MIT researchers have found that computational models designed with machine learning techniques are becoming more accurate in mimicking the structure and function of the human auditory system. They believe these models could assist in the development of improved hearing aids, cochlear implants and brain-machine interfaces. In an extensive study of deep neural networks trained for auditory tasks, it was found that most models create internal representations that are similar to those generated in the human brain when listening to the same sounds.
According to the study, the best approach to training these models involves using auditory input that incorporates background noise, which typically activates the human auditory cortex.
Deep neural networks consist of multiple layers of information-processing units that are trained on vast quantities of data to accomplish designated tasks. Such models have seen wide application in numerous fields and are now seen as a potential way to explain how the human brain performs certain tasks.

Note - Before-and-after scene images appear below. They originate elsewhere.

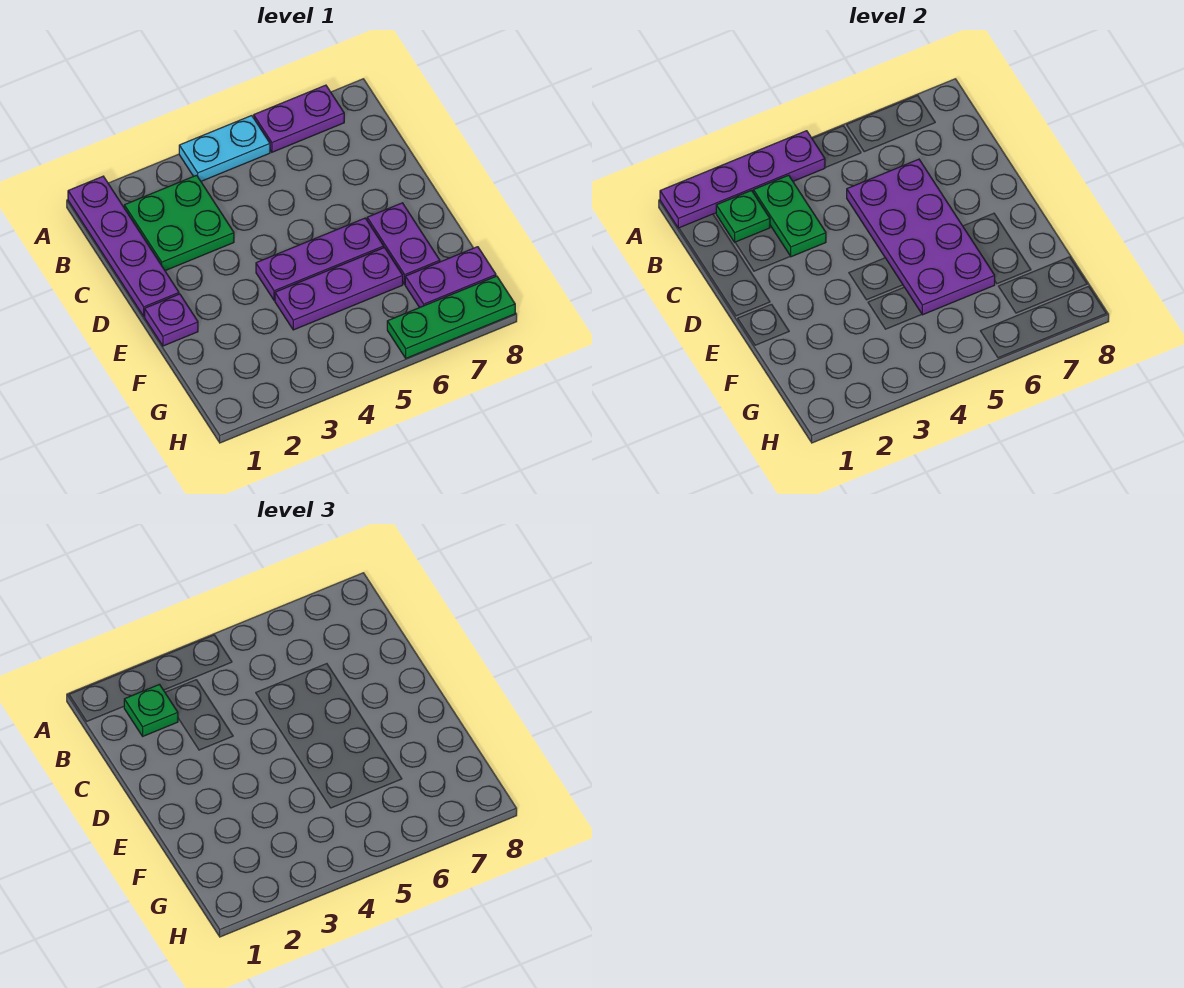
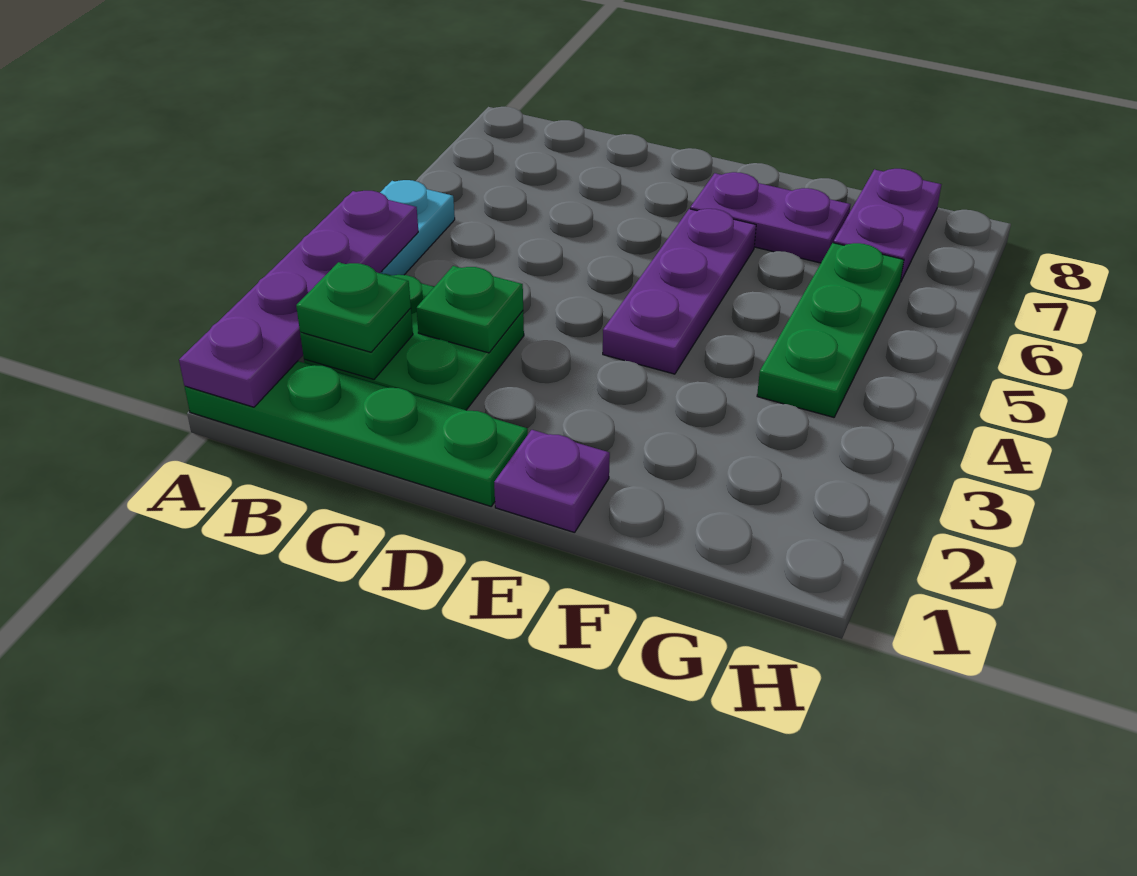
purple plate A1:D1 level 1 -> green plate A1:D1 level 1
purple plate A6:A7 level 1 -> none
green plate B3:C3 level 2 -> green plate C3 level 2
purple plate C5:F6 level 2 -> none
purple plate F4:F6 level 1 -> none
green plate H6:H8 level 1 -> green plate G4:G6 level 1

The researchers in this study employed nine publicly available deep neural network models that had been trained for auditory tasks while building an additional 14 models. The models were mainly single-task ones such as recognising words, identifying speakers, recognising environmental sounds or identifying musical genres. There were two models which could perform multiple tasks.
The study supported the belief that the human auditory cortex operates in a hierarchical manner, processing distinct computational stages. The results also revealed that earlier model stages were more closely linked to the primary auditory cortex, while later model stages had more in common with brain regions beyond the primary cortex.
The research has led the MIT team to further their efforts to understand human brain responses and look into the prospect of improved hearing aids, cochlear implants, and brain-machine interfaces. The study’s now focusing on predicting brain responses using computational models improved with the help of machine learning.